CARACAS (Reuters) – Venezuela’s culture minister has accused Amazon television series “Tom Clancy’s Jack Ryan” of promoting an invasion of the South American nation, following a trailer for the second season that appears to put Caracas at the center of a global conspiracy involving nuclear weapons.
FILE PHOTO: Cast member and executive producer John Krasinski poses at a premiere for the television series “Jack Ryan” in Los Angeles, California, U.S., August 31, 2018. REUTERS/Mario Anzuoni/File Photo
Venezuela under President Nicolas Maduro is suffering an economic meltdown that has fueled mass migration.
U.S. President Donald Trump in 2017 mentioned “a possible military option” while discussing approaches to the country’s humanitarian crisis, and officials routinely say “all options are on the table” when discussing Venezuela.
In the second season of “Tom Clancy’s Jack Ryan” a CIA analyst ends up on a mission spanning Venezuela and Russia to “bring stability to a country on the brink of collapse,” according to a synopsis by Amazon Studios, which distributes the show.
Venezuelan Culture Minister Ernesto Villegas took to Twitter on Thursday evening to describe the show as: “Crass war propaganda disguised as entertainment.”
“The military intervention of #Venezuela, put “on the table” by @realDonaldTrump and his gang of fanatic supremacists, is supported by the gringo propaganda machine.
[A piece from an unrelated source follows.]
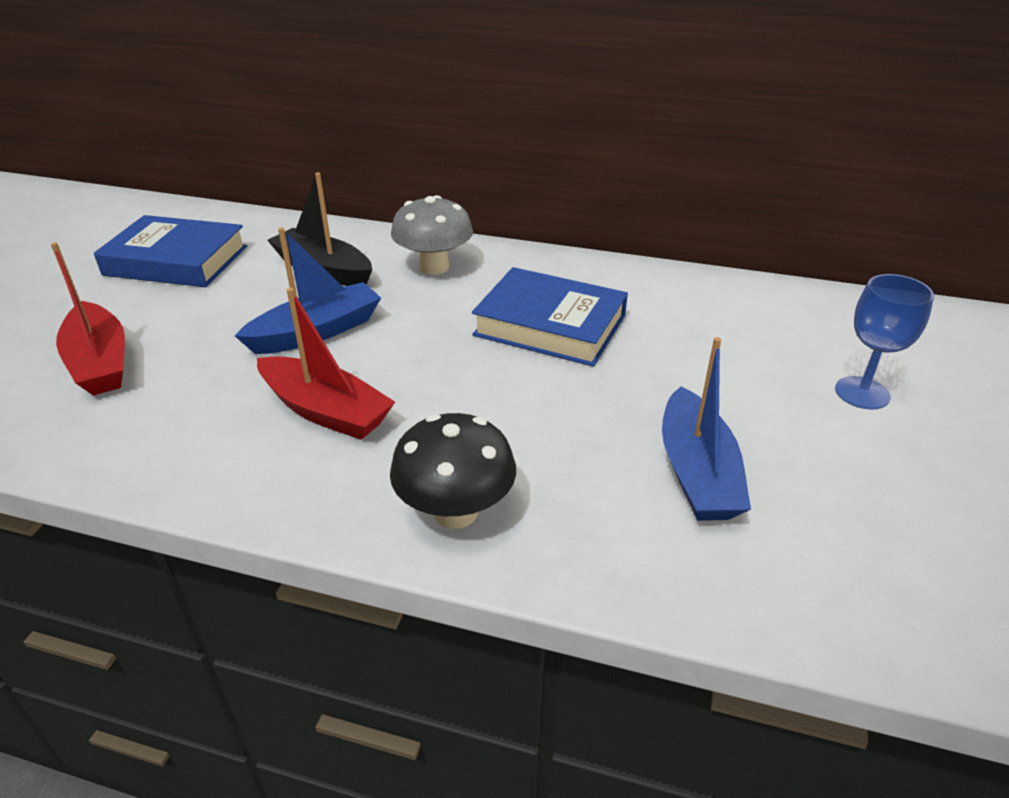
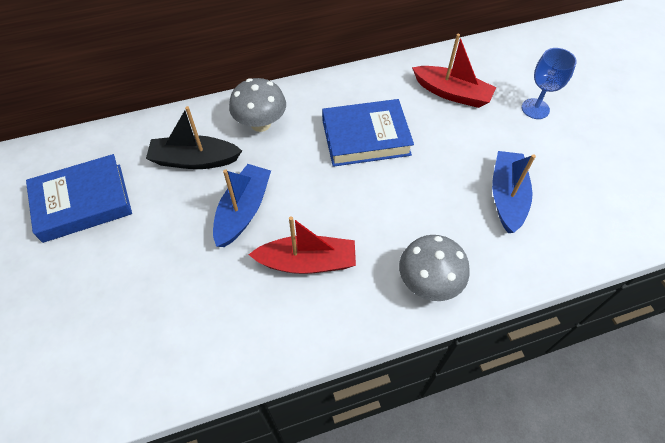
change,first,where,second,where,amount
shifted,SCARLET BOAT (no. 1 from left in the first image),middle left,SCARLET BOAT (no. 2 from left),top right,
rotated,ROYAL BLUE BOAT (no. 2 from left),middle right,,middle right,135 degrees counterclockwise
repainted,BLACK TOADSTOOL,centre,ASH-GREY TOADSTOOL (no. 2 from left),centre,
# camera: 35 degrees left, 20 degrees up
Here is a fragment of their ‘cultural offerings,” he wrote, linking to the trailer.
The fictional thriller series is based on the best-selling books by Tom Clancy and stars John Krasinski as CIA analyst Jack Ryan.
Its second season will start streaming on Amazon on Nov. 1.
Amazon Studios, a unit of Amazon.com Inc, did not immediately respond to a request for comment.
More than 4 million people have left Venezuela to escape hyperinflation and rising malnutrition, creating a regional migration crisis. Maduro blames the situation on U.S. sanctions that have hobbled the country’s oil industry.
Venezuelan officials for years accused the United States of preparing an invasion to steal its vast oil resources.
The country’s socialist politics, rampant crime and open confrontation with the United States has made it attractive to the U.S. entertainment industry.
Action adventure video game Mercenaries 2, released in 2008, was set in a fictionalized war-torn Venezuela. That fueled outrage among Venezuela’s ruling Socialist Party, who called it an apology for U.S.-backed violence in the region.
In a 2013 episode of Showtime spy series “Homeland,” the main character was held hostage in an unfinished Caracas office building turned squatter settlement known as the “Tower of David.”